- Host city: Men: Füssen, West Germany Women: Chamonix, France
- Dates: Men: March 13–19 Women: March 19–25
- Men's winner: Canada (6th title)
- Skip: James "Jim" Sullivan
- Third: Charles Sullivan
- Second: Craig Burgess
- Lead: Danny Alderman
- Finalist: Sweden (Peter Lindholm)
- Women's winner: Canada (1st title)
- Skip: Julie Sutton
- Third: Judy Wood
- Second: Susan Auty
- Lead: Marla Geiger
- Finalist: Switzerland (Marianne Amstutz)

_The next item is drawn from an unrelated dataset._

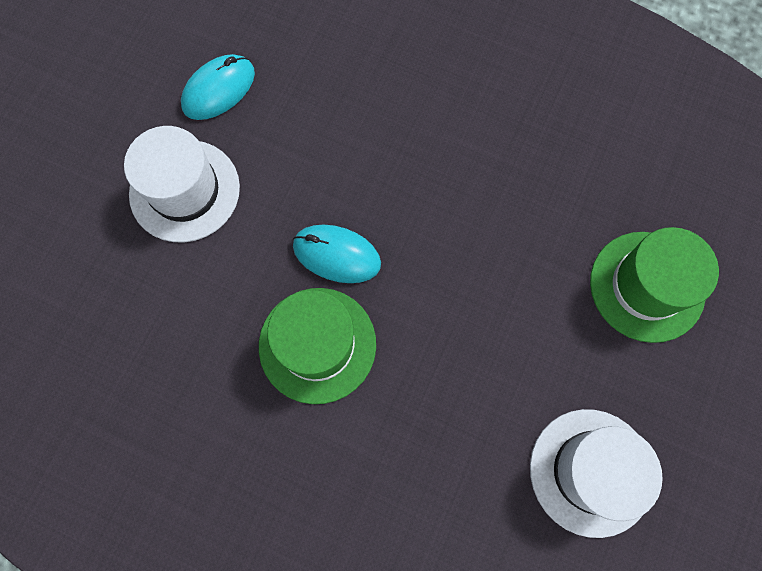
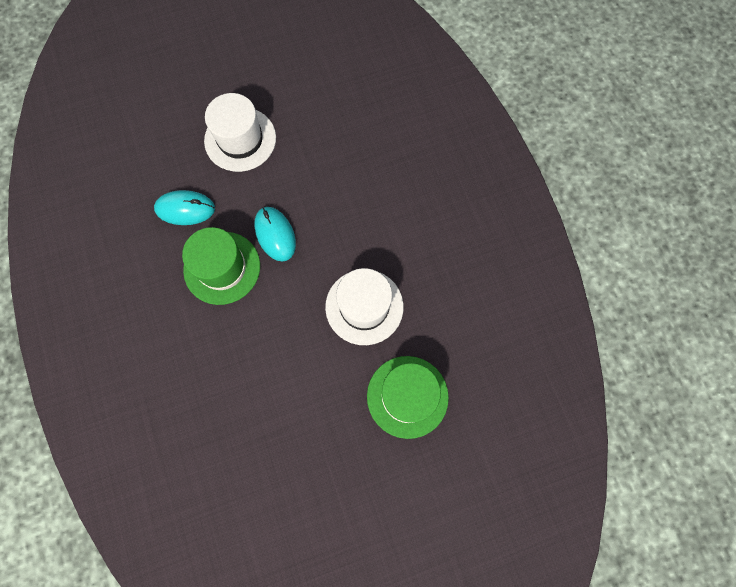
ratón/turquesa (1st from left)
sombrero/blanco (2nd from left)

= 1988 World Junior Curling Championships =

The 1988 World Junior Curling Championships were held from March 13 to 19 in Füssen, West Germany for the men's competition and from March 19 to 25 in Chamonix, France for the women's competition. While it was the 14th junior men's competition, this was the inaugural year for the junior women's competition. It has also been the only year that the men's and women's competitions were held separately.

The men's event (sponsored by Uniroyal) was won by Canada, skipped by Jim Sullivan and his rink from Fredericton, New Brunswick.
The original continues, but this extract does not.